Chapter 6
It was barely dawn when I opened my eyes. For one moment, staring at the cracked ceiling, I let myself believe the Plaza had been a nightmare.
I turned my head. Alessandro lay beside me on the narrow cot, his face stripped of arrogance in sleep. The bruising on his knuckles—my blood—had purpled. His chest rose and fell with untroubled rhythm.
I memorized his jaw, the scar from the ambush I'd taken for him. Then I killed the love in my chest.
I moved without sound. The leather duffel was already packed—with the real ledger, my grandmother's rosary, and the clothes I’d need. I knelt beside him, my hand hovering over his hair. I did not touch him.
"I would have died for you," I breathed. "But I won't bury my children in your grave."
I left the Signet Ring on the pillow, and the Blood Oath annulment on the nightstand—my signature in blood. Beneath it, I left the key to the Queens box.
I walked out into the freezing rain. A taxi took me to St. Mary's Hospital in Queens—the private wing where the Family sent its wounded. My grandmother was waiting.
She engulfed me in her arms the moment I entered, crying softly. I had told her everything. Her heart was broken, but her spine was steel.
"Elena, my precious child," she whispered, clutching me. "How can they make you suffer like this? Are you sure?"
"Yes," I said. "All the arrangements are made. We're leaving together."
She nodded.
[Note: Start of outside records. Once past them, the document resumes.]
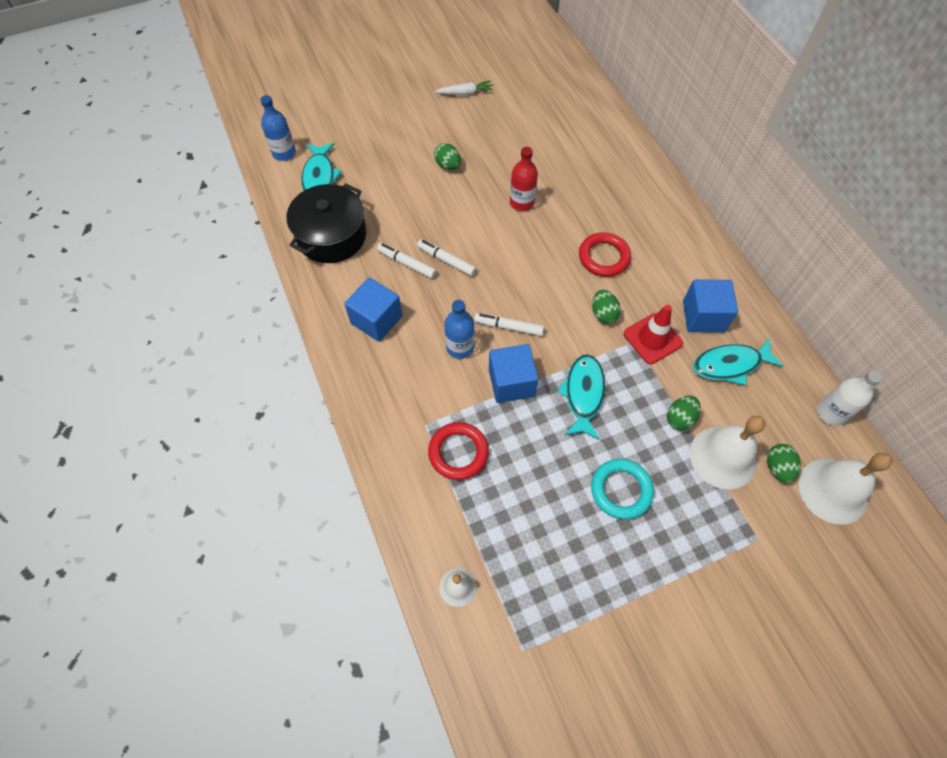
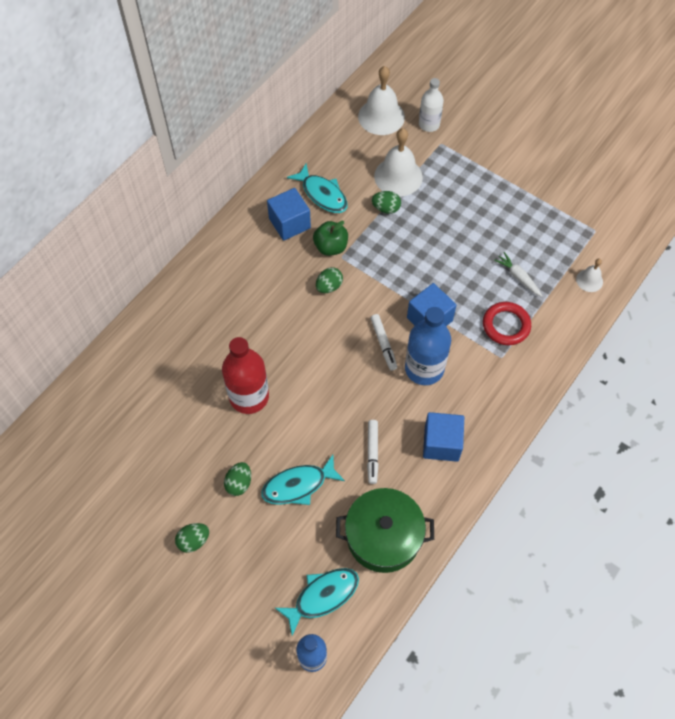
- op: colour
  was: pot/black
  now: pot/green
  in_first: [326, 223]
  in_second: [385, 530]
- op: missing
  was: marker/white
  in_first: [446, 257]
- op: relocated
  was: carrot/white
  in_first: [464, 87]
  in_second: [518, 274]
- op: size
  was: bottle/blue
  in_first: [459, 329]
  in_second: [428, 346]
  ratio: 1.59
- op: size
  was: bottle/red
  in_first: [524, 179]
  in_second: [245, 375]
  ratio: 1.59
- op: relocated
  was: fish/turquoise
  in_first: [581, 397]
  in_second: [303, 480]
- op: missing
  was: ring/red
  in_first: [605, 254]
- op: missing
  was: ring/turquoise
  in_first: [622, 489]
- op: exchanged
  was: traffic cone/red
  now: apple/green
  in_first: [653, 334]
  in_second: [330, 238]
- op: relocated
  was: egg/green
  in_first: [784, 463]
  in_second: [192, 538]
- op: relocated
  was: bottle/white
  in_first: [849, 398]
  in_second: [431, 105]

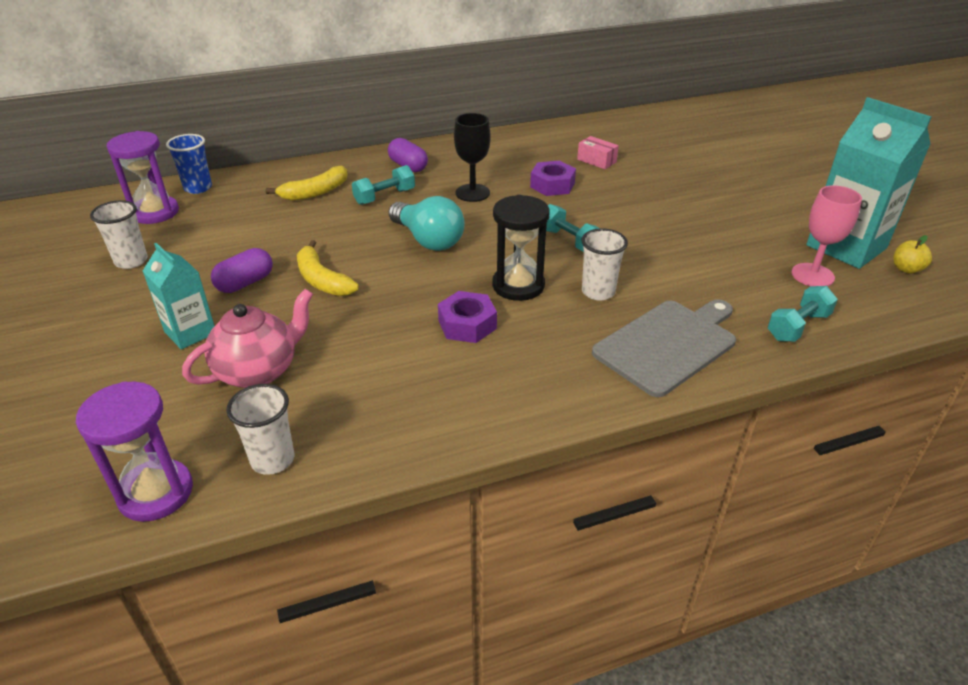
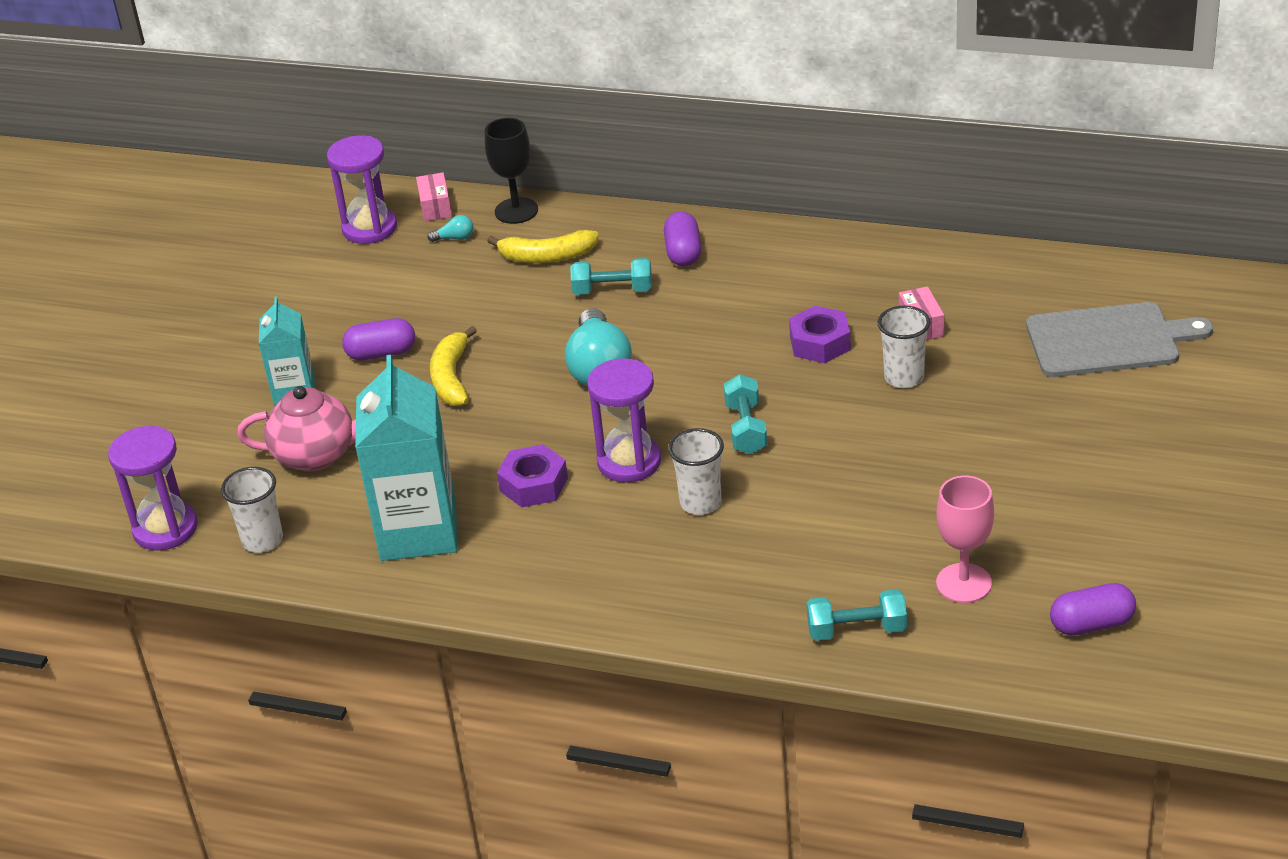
- op: relocated
  was: cup/white
  in_first: [119, 234]
  in_second: [904, 347]
- op: exchanged
  was: cup/blue
  now: box/pink
  in_first: [189, 164]
  in_second: [434, 197]
- op: relocated
  was: goblet/black
  in_first: [472, 157]
  in_second: [511, 171]
- op: colour
  was: hourglass/black
  now: hourglass/purple
  in_first: [521, 248]
  in_second: [624, 420]
- op: relocated
  was: cutting board/grey
  in_first: [664, 348]
  in_second: [1119, 339]
- op: relocated
  was: carton/turquoise
  in_first: [868, 183]
  in_second: [406, 458]
- op: exchanged
  was: apple/yellow
  now: capsule/purple
  in_first: [912, 254]
  in_second: [1093, 609]
- op: appeared
  now: light bulb/turquoise
  in_second: [450, 228]

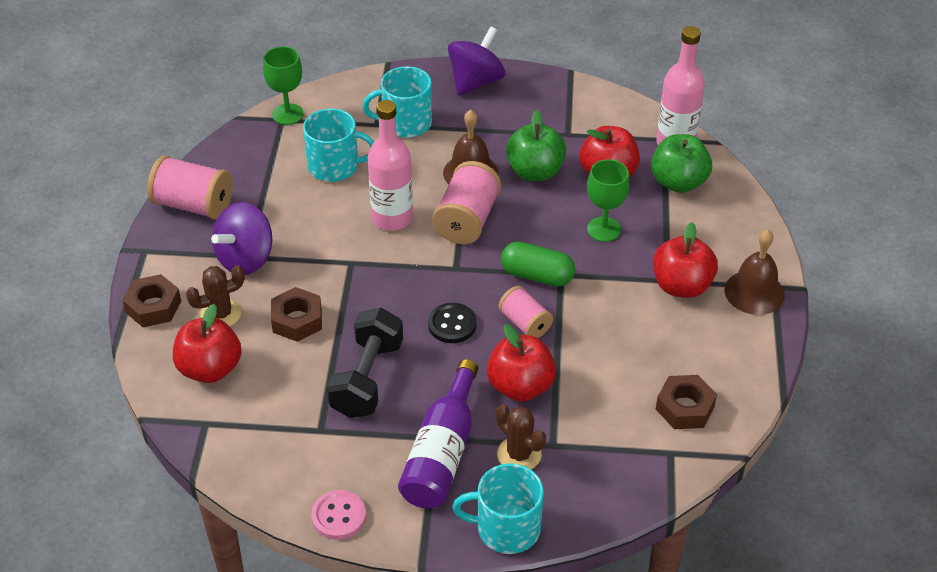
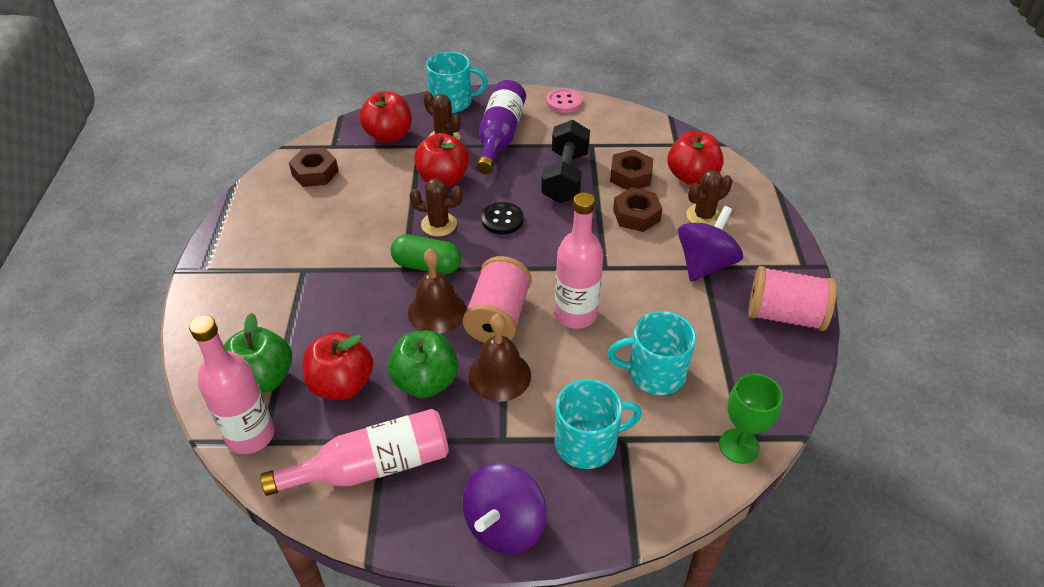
- op: relocated
  was: nut/brown
  in_first: [151, 300]
  in_second: [631, 170]
- op: exchanged
  was: spool/pink
  now: cactus/brown
  in_first: [525, 312]
  in_second: [436, 207]
- op: missing
  was: goblet/green
  in_first: [608, 200]
- op: relocated
  was: apple/red
  in_first: [685, 260]
  in_second: [385, 117]
- op: relocated
  was: bell/brown
  in_first: [755, 272]
  in_second: [437, 290]
- op: appeared
  now: bottle/pink
  in_second: [354, 452]

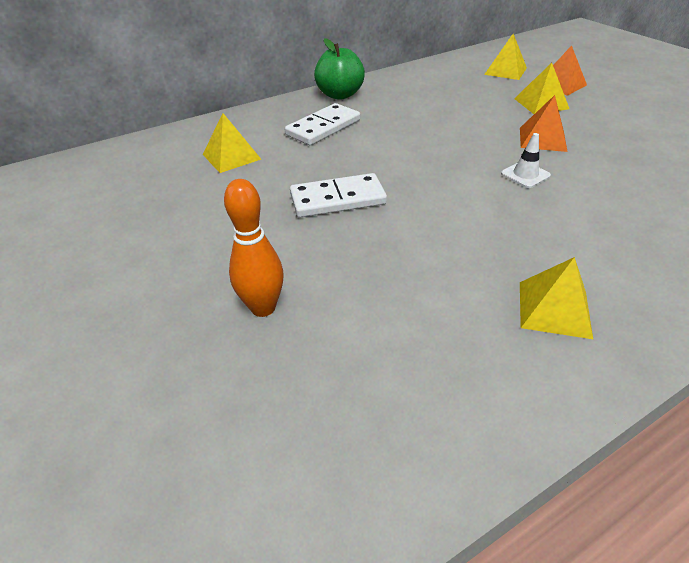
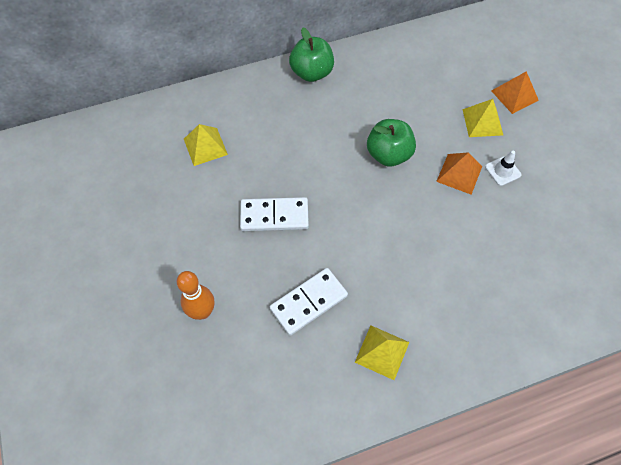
- op: relocated
  was: domino/white
  in_first: [322, 124]
  in_second: [309, 302]
- op: missing
  was: pyramid/yellow
  in_first: [505, 57]
- op: relocated
  was: traffic cone/white
  in_first: [526, 160]
  in_second: [503, 168]
- op: appeared
  now: apple/green
  in_second: [391, 143]

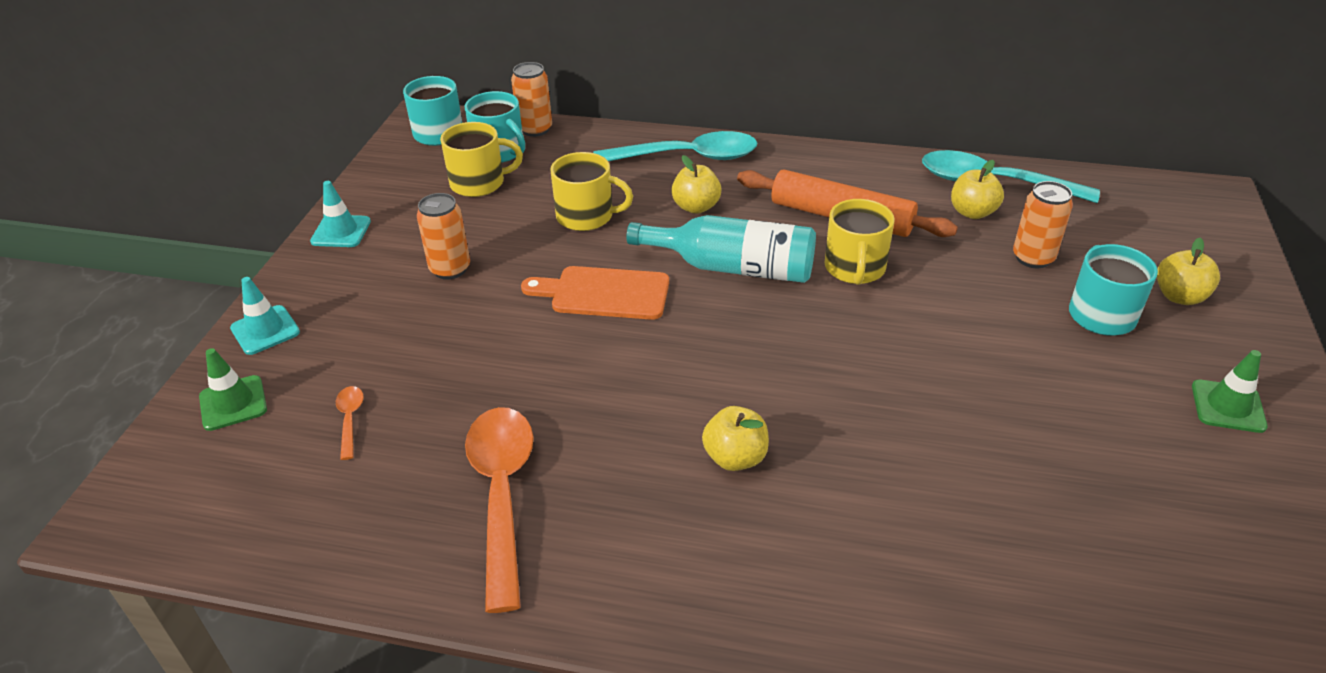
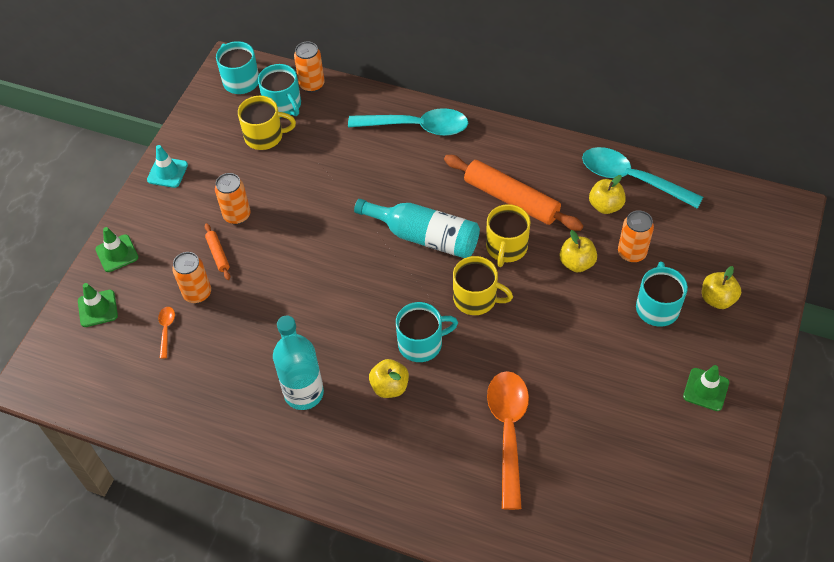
- op: colour
  was: traffic cone/turquoise
  now: traffic cone/green
  in_first: [265, 316]
  in_second: [116, 249]
- op: relocated
  was: spoon/orange
  in_first: [499, 510]
  in_second: [508, 440]
- op: missing
  was: cutting board/orange
  in_first: [595, 293]
- op: relocated
  was: mug/yellow
  in_first: [591, 191]
  in_second: [483, 285]
- op: relocated
  was: apple/yellow
  in_first: [696, 184]
  in_second: [578, 251]
- op: appeared
  now: can/orange
  in_second: [191, 277]
- op: appeared
  now: rolling pin/orange
  in_second: [217, 251]
- op: appeared
  now: bottle/turquoise
  in_second: [298, 362]
- op: appeared
  now: mug/turquoise
  in_second: [427, 332]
She had been Rossi before she was anything else. She understood what it meant to break a blood oath.
I called my contact—the Camorra fixer who had been my father's man. He confirmed: the boat left at dawn. Forty-eight hours to Naples.
I sent the parcel to the Marino estate—a decoy ledger with a note. If Alessandro came looking, that would buy me time.
My phone buzzed. Not the Camorra line—the Marino encrypted line.
[Alessandro: You left early. Good. Check the docks on 34th—the shipment is coming in at noon. Make sure the customs agent gets his envelope. Then pick up the dry cleaning. Vittoria's dress needs to be perfect. Don't mess this up.]
I stared at the screen. He thought I was at the docks, risking my life for his smuggling, running his errands like a good little soldier, while he slept in the bed where he planned to betray me.
A small tear escaped. It was the last one.
I snapped the SIM card in half, dropped it into the hospital sink, and burned it with my lighter. I watched the plastic melt and blacken.
"I am done with this family," I whispered to the twins, my hand flat against my stomach as I helped my grandmother into the wheelchair and pushed her toward the service exit, toward the harbor, toward the death of Elena Marino.